The OHCHR called on an immediate ceasefire in Daraa city after the military escalation there forced 18,000 persons to flee their regions. 

The Daraa Martyrs Documentation Office has reported that 52 persons have been killed in Daraa governorate last July, including 11 children and two women.  

The office released a statement on 1 August saying that July has witnessed direct confrontations between Daraa’s local fighters and regime forces in several cities and towns in Daraa’s western and eastern countryside. 

The statement mentioned that 14 persons of those killed during the confrontations were local fighters, mainly from Daraa city and Daraa’s western countryside, while the other nine killed were civilians, mostly children, due to artillery and missile attacks. 

Why is Jordan interested in promoting economic relations with Syria? 

Commenting on the Syrian-Jordanian economic relations, al-Sabayla told Enab Baladi that the relations between the two countries have not disappeared but were weakened at many levels during the last ten years.  

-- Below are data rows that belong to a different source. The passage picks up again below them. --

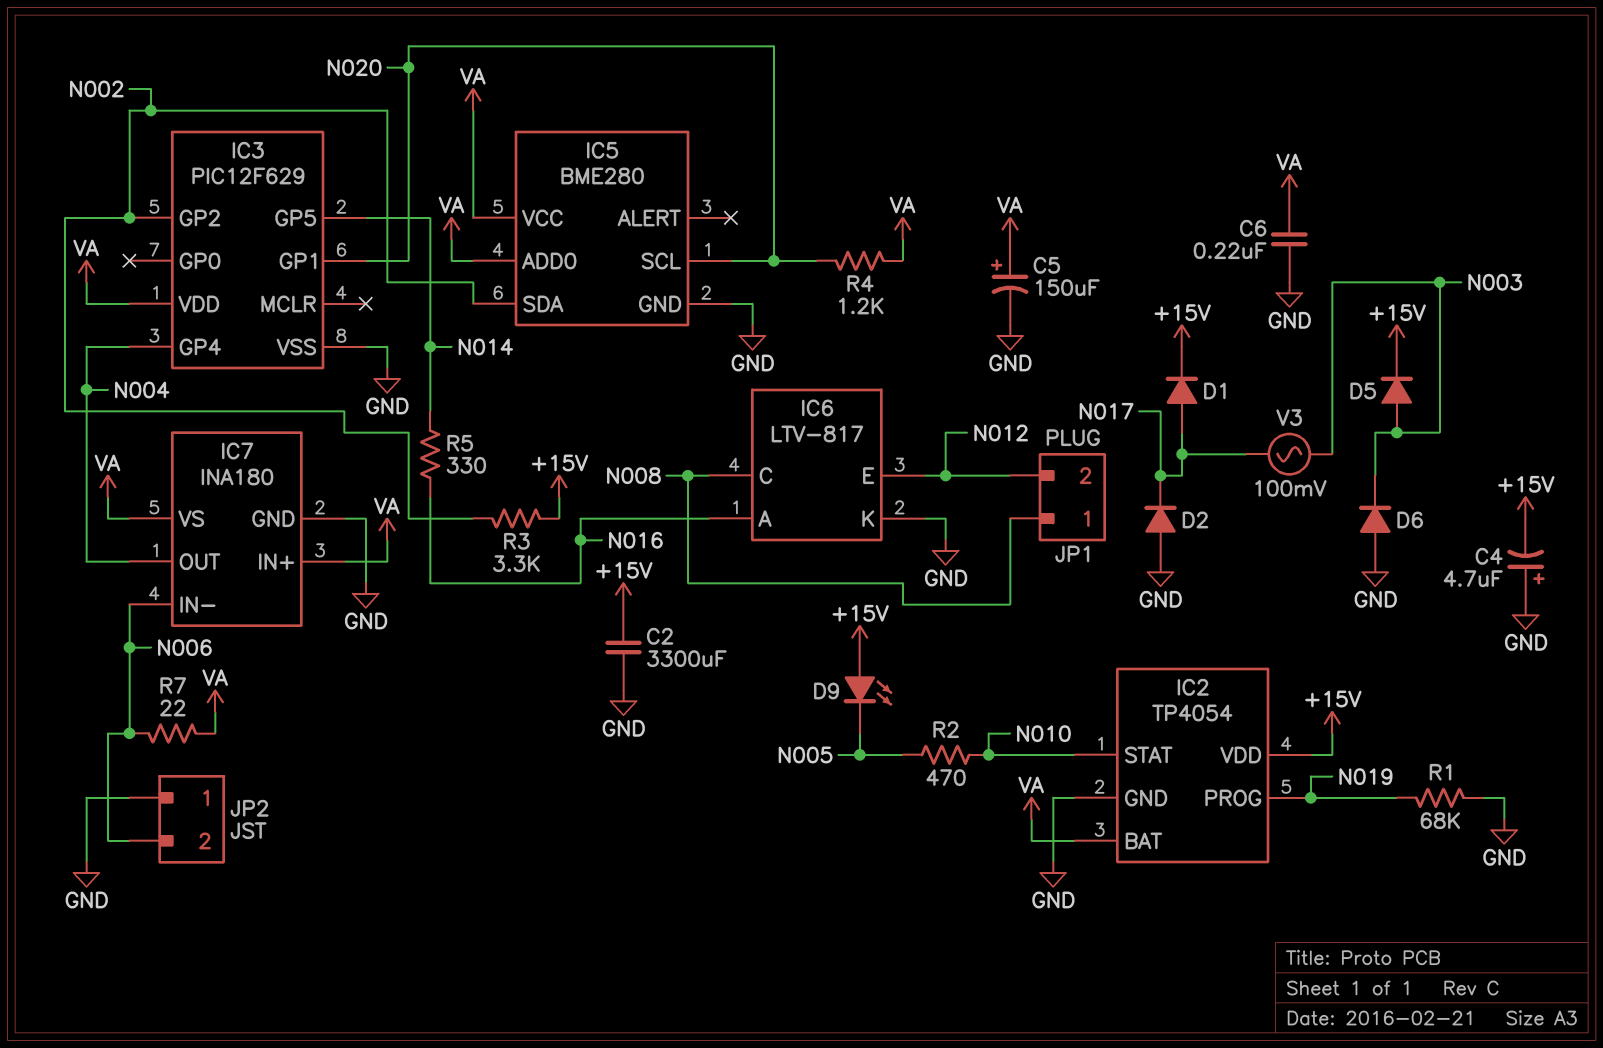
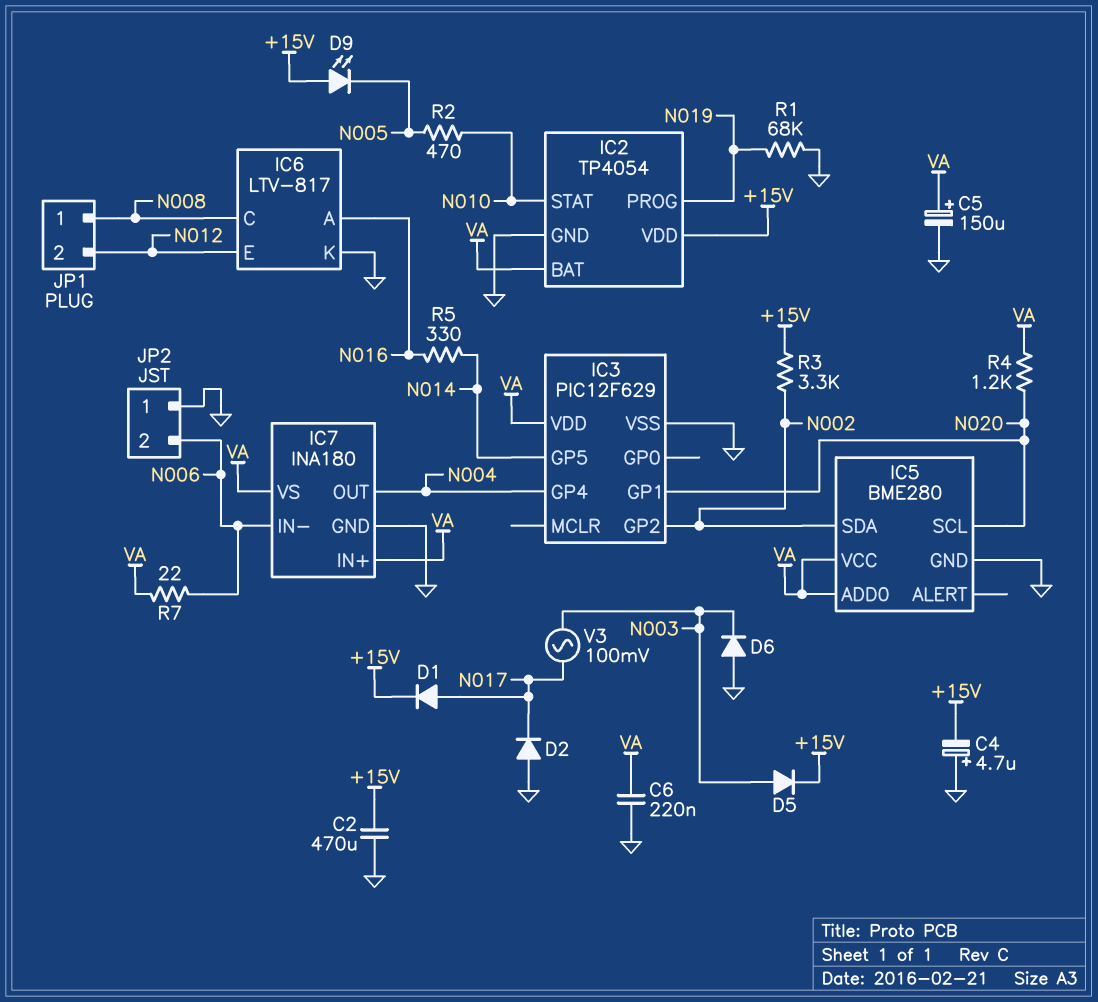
C2: 3300uF (+15V, GND) -> 470uF (+15V, GND)

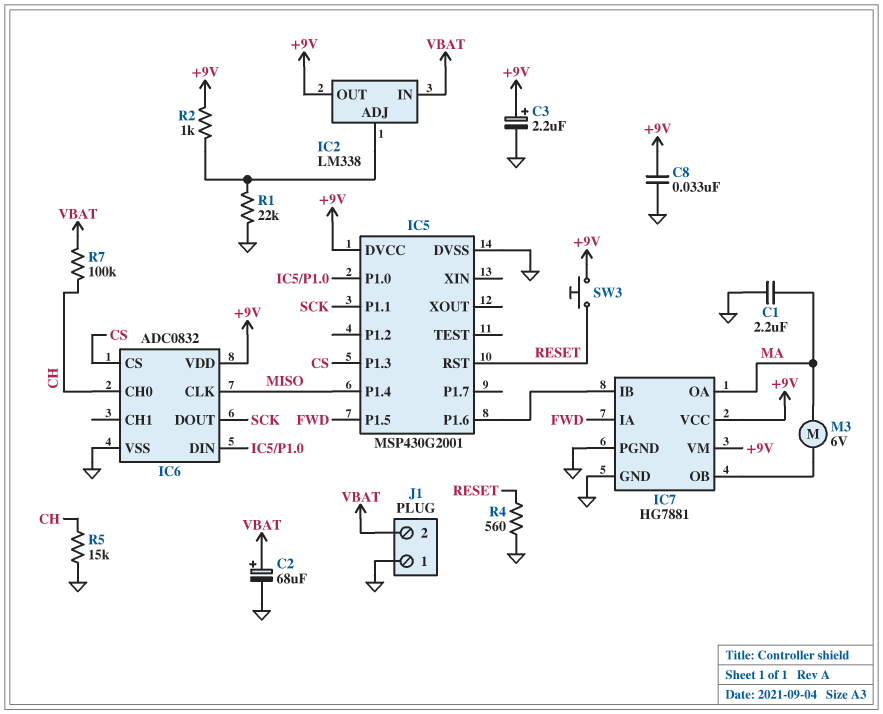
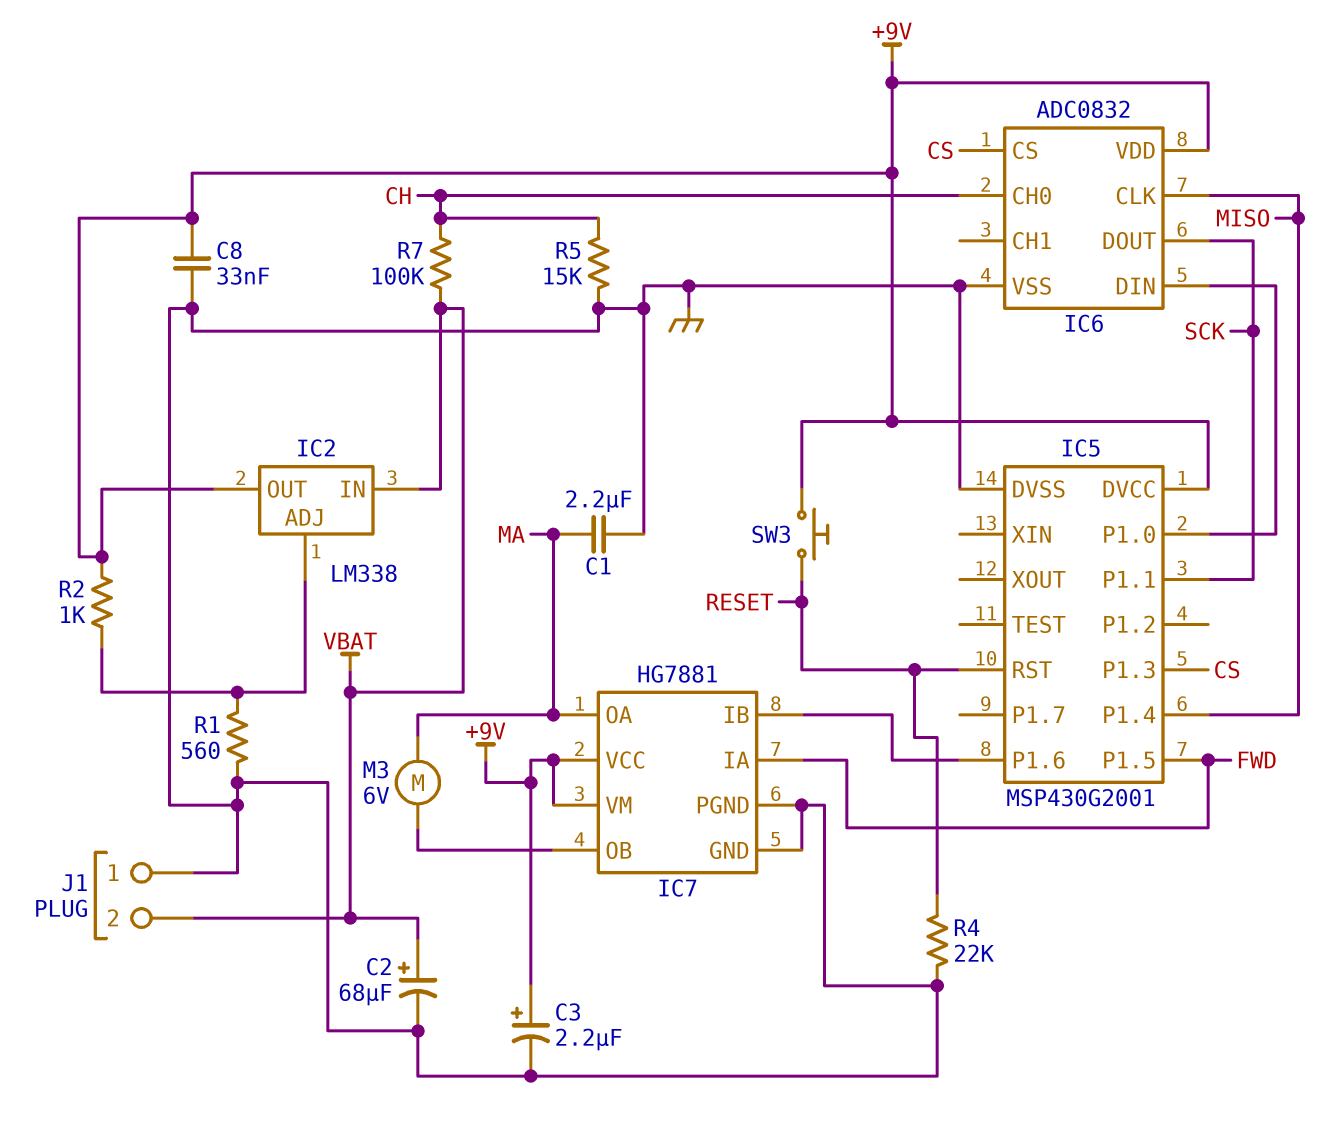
R1: 22k (GND, IC2/ADJ) -> 560 (GND, IC2/ADJ)
R4: 560 (GND, RESET) -> 22k (GND, RESET)

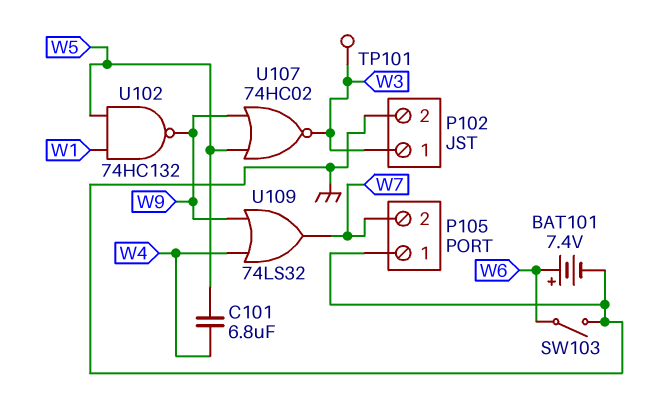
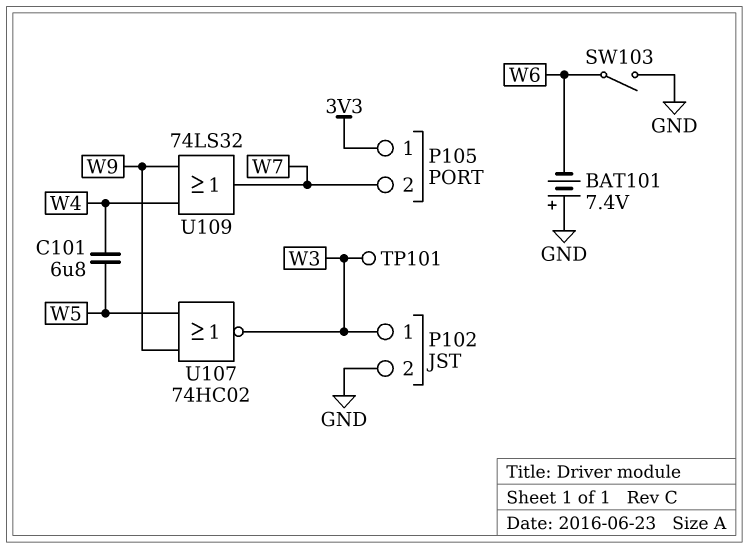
BAT101: 7.4V (plus W6, minus GND) -> 7.4V (plus GND, minus W6)
P105 pin 1: GND -> 3V3
U102: NAND 74HC132 (in W1, in W5, out W9) -> none

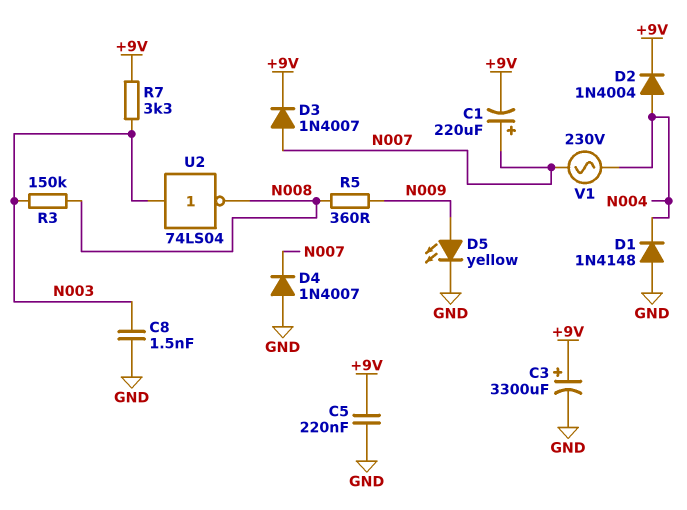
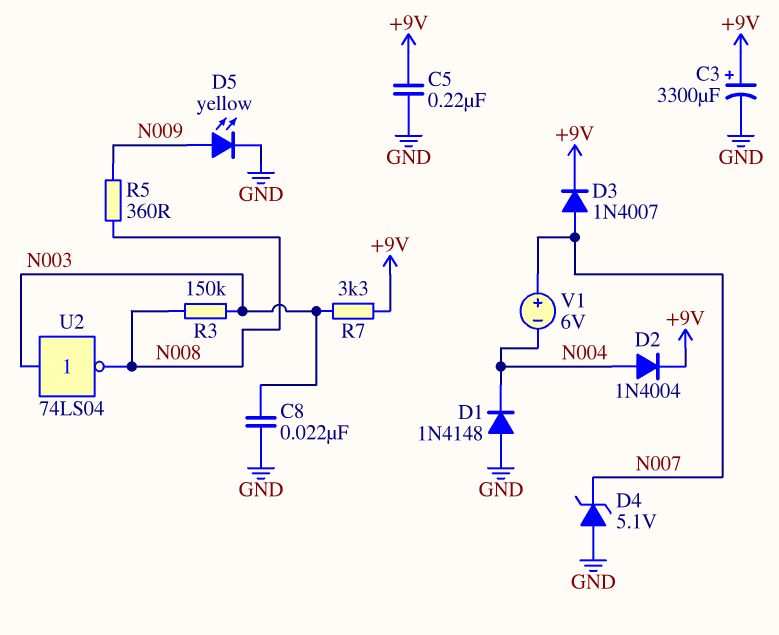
C1: 220uF (plus N007, minus +9V) -> none
C8: 1.5nF (GND, N003) -> 22nF (GND, N003)
D4: diode 1N4007 (A GND, K N007) -> zener 5.1V (A GND, K N007)
V1: AC 230V (N004, N007) -> 6V (plus N007, minus N004)

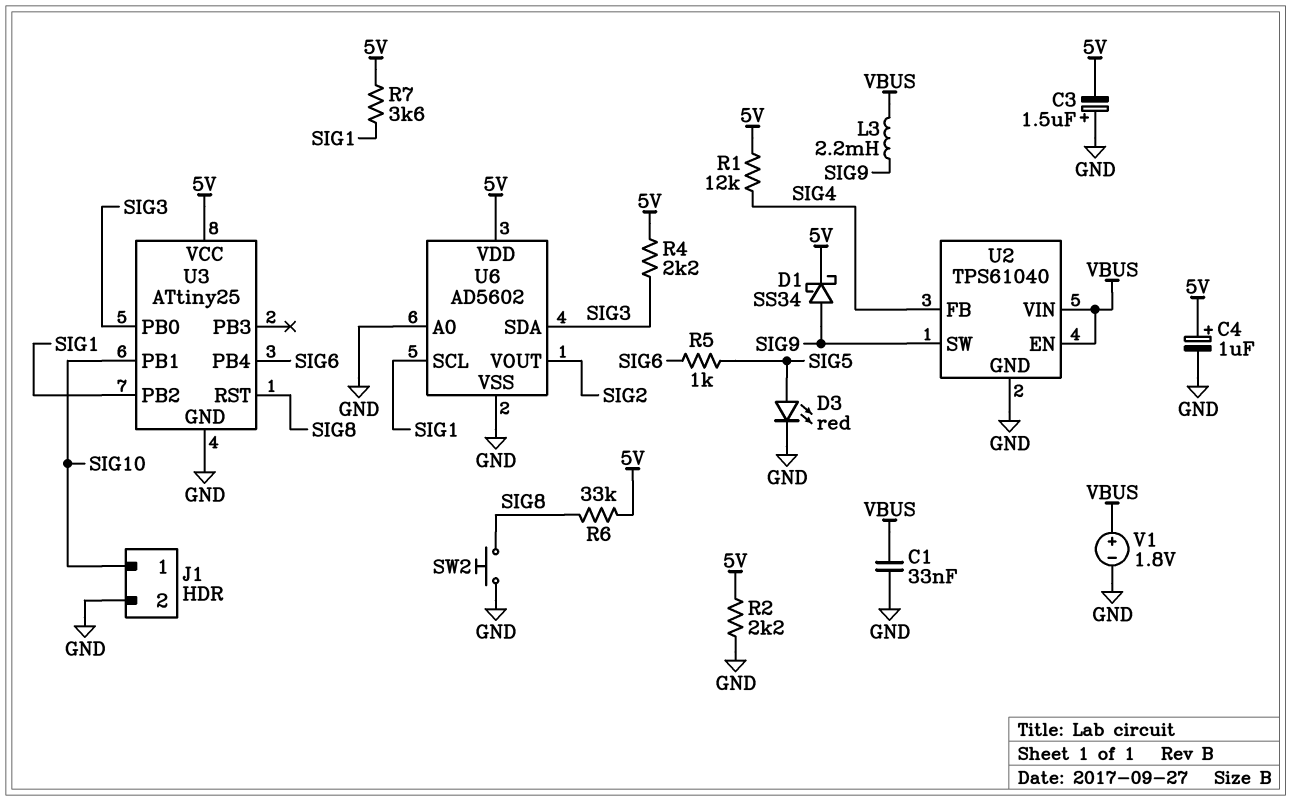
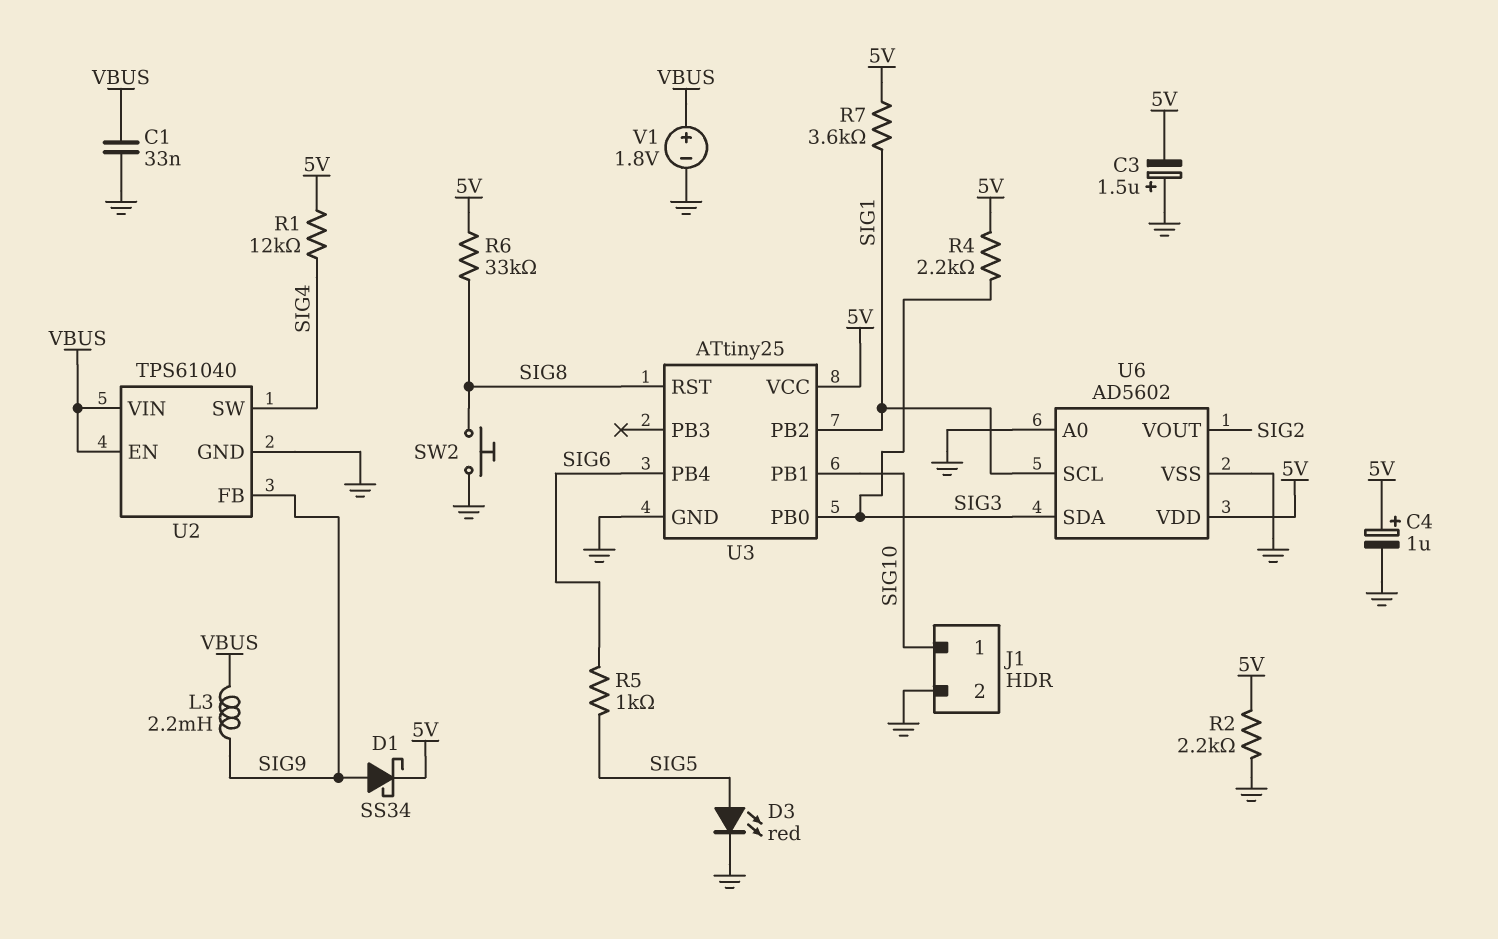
U2 pin FB: SIG4 -> SIG9
U2 pin SW: SIG9 -> SIG4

Al-Sabayla attributed Jordan’s current interest in reviving economic relations with Syria, manifested through recent measures taken by Jordanian authorities, to Jordan’s need to benefit from the large-scale trade that commercial relations with Syria would provide.     

On another level, Jordan is keen on promoting small-scale commercial projects through reactivating economic relations with Syria, al-Sabayla added. 

As for al-Masri, he believes that the reopening of the Nassib crossing and permitting of cross-border commercial trade came under pressure and demands on Jordanian authorities from Jordanian merchants affected by the previous closure of the crossing. 

Al-Masri added that Jordan has been “cautious” in redeveloping its economic relations with Syria fearing adverse impacts like being affected by the US imposed Caesar Act’s economic sanctions on Syria and the region’s instability, particularly in Daraa governorate, that could reach the crossing.  

According to data obtained from the Amman Chamber of Commerce, exports value between Jordan and Syria reached 22.8 million Jordanian dinars from the beginning of this year to the end of last May, while imports value was estimated at approximately 16.4 million Jordanian dinars.

On 12 July, the pro-government local newspaper al-Watan cited a source at Nassib crossing saying that the crossing’s revenues amounted to nearly 17 billion Syrian pounds in the past two months alone.

The source told the newspaper that most of the revenues were generated from violations in customs declarations of import transactions. These violations were registered after examining figures and documents of imported goods from Jordan through the Nassib crossing.

It is worth noting that since 2011, Jordan’s position towards the regime went through several shifts. Early after the Syrian revolution, Jordan supported opposition factions in southern Syria, but after the regime regained control over the region, Jordan sought to mend relations with the regime, mainly through reopening the Nassib border crossing.